Le Pheu Thai s’est d’abord allié à Move Forward contre les partis militaires. Mais après que le Sénat nommé par l’armée et composé de 250 membres a voté à deux reprises pour rejeter la candidature au poste de Premier ministre du candidat de Move Forward, Pita Limjaroenrat, le Pheu Thai a abandonné cette coalition et a renié ses promesses de campagne de ne pas s’allier avec ses anciens ennemis politiques, y compris les partis du Premier ministre sortant Prayuth Chan-o-cha et du vice-Premier ministre Prawit Wongsuwan.
Les partisans de Move Forward ainsi qu’une partie des adhérents de Pheu Thai estiment que la nouvelle coalition est une trahison de que les gens ont exigé en se rendant aux urnes, à savoir la fin du régime militaire.
Move Forward mis sur la touche
Lors d’une conférence de presse lundi, Pheu Thai a déclaré qu’il avait promis des postes ministériels aux partis pro-militaires Palang Pracharath et Ruam Thai Sang Chart, qui ont gouverné avec un autoritarisme croissant au cours de la dernière décennie, arrêtant des centaines de jeunes lors de manifestations dirigées par des étudiants en 2020 et modifiant la constitution pour préserver leur pouvoir.
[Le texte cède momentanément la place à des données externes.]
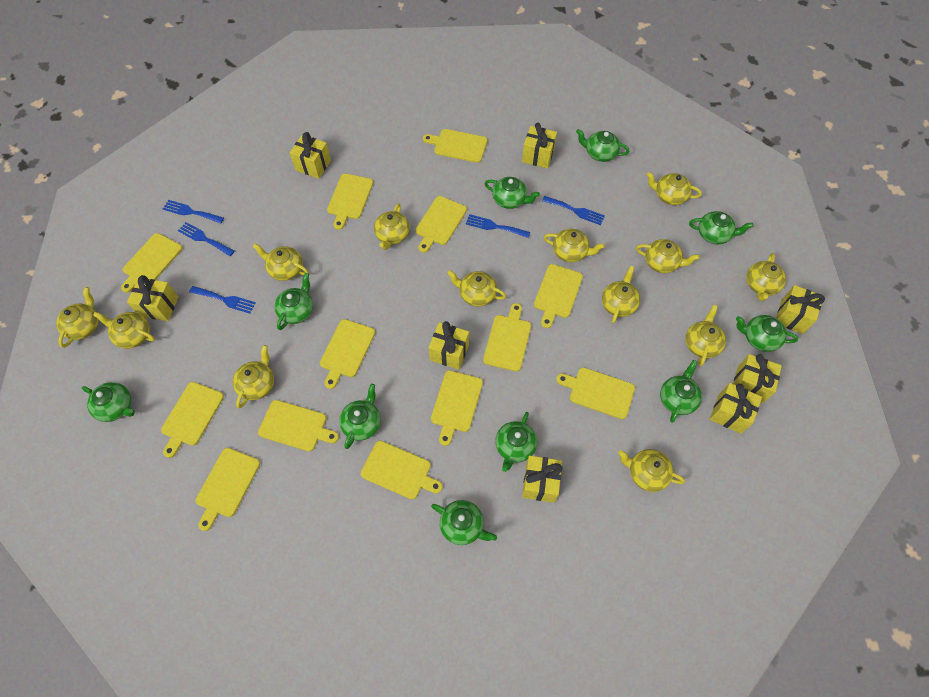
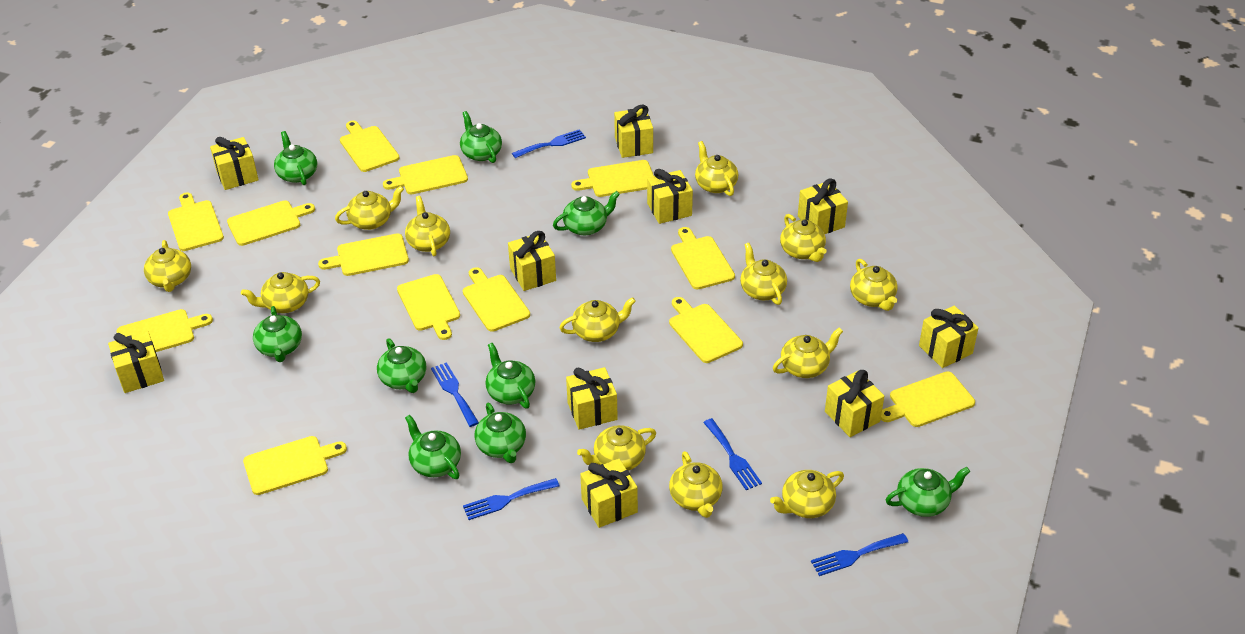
green teapot: 10 -> 9
yellow gift: 8 -> 10

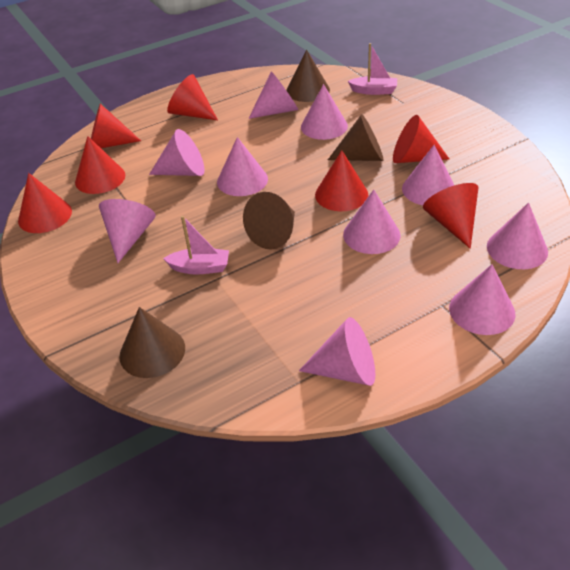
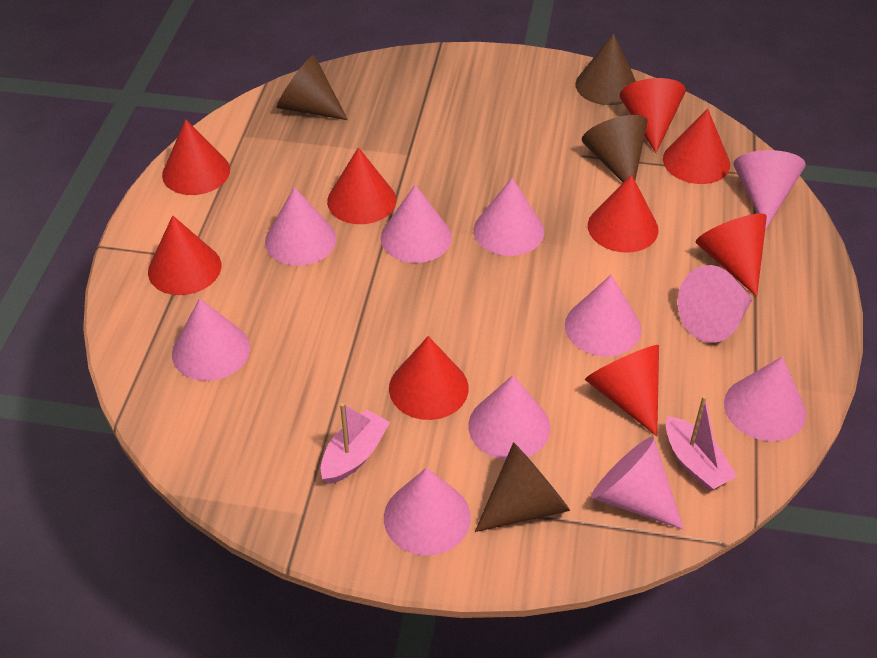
pink cone: 10 -> 11
red cone: 7 -> 9

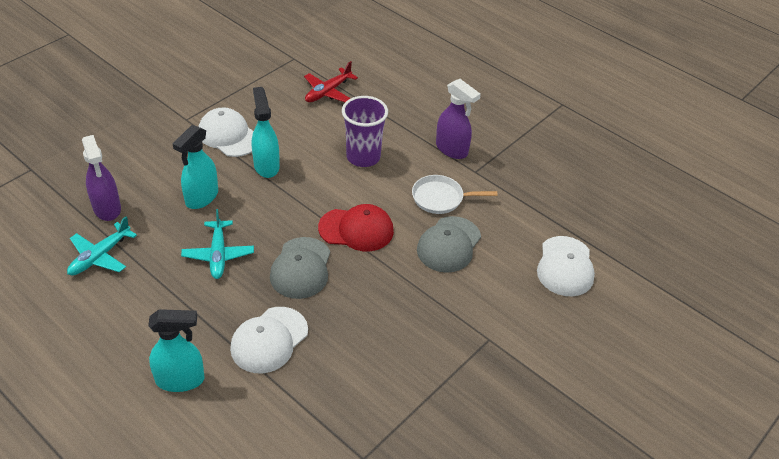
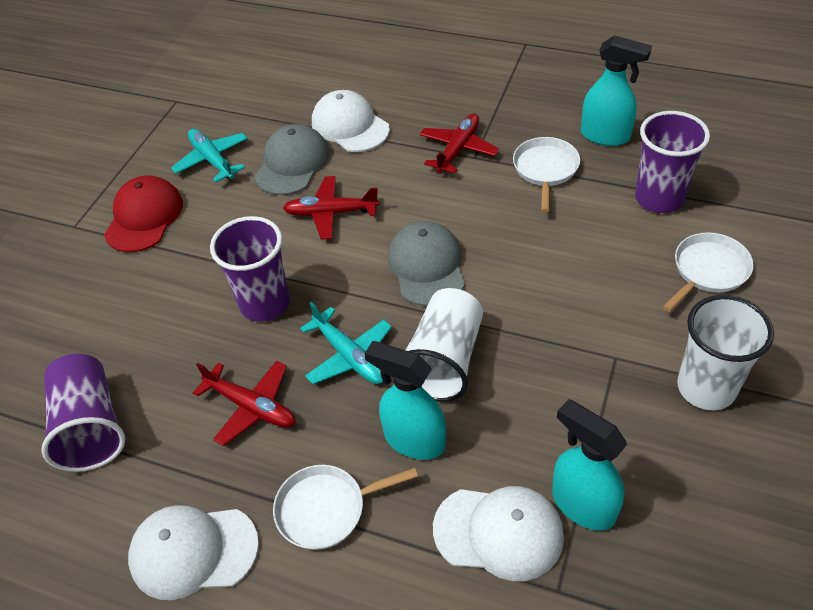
purple cup: 1 -> 3
purple spray bottle: 2 -> 0
red plane: 1 -> 3
white cup: 0 -> 2
white pan: 1 -> 3

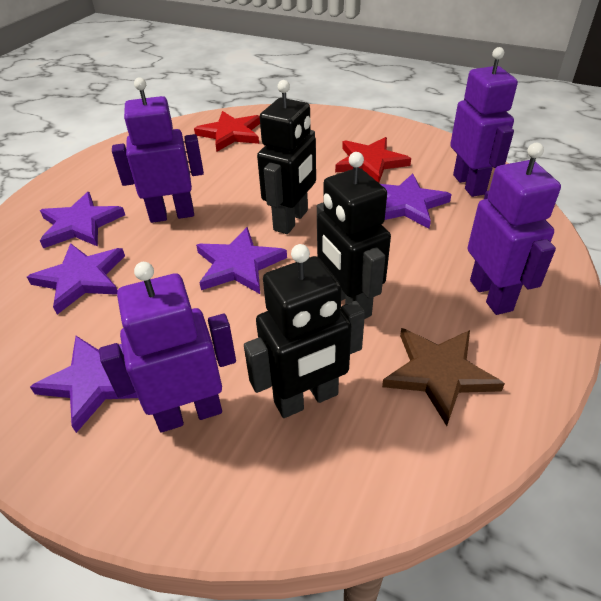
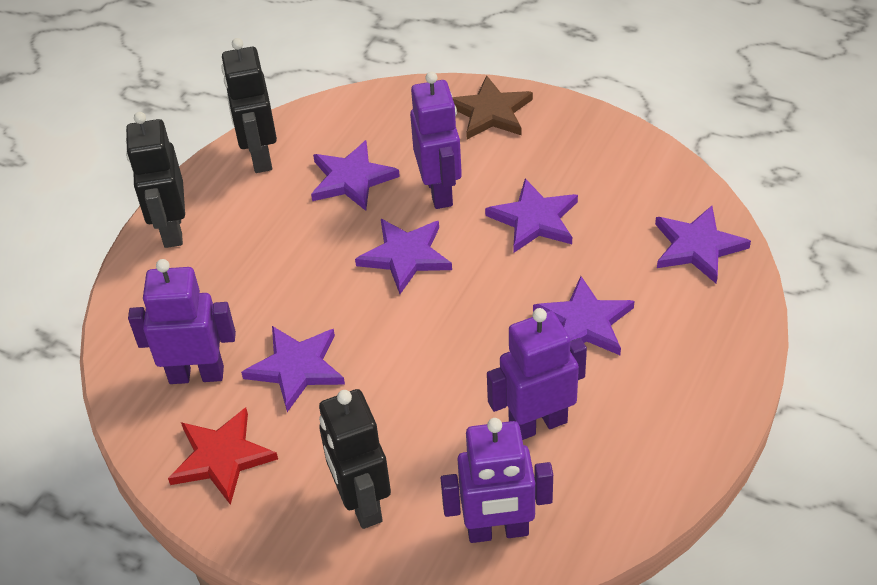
purple star: 5 -> 6
red star: 2 -> 1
En 2020, lorsque la Cour constitutionnelle thaïlandaise a dissous une version antérieure du parti, appelée Future Forward, des milliers de jeunes sont descendus dans les rues de Bangkok, bravant les canons à eau et les gaz lacrymogènes de l’armée. Lors des récentes élections, il a presque doublé son nombre de sièges à la Chambre des représentants, ce qui montre qu’il peut obtenir une large base de soutien malgré la répression.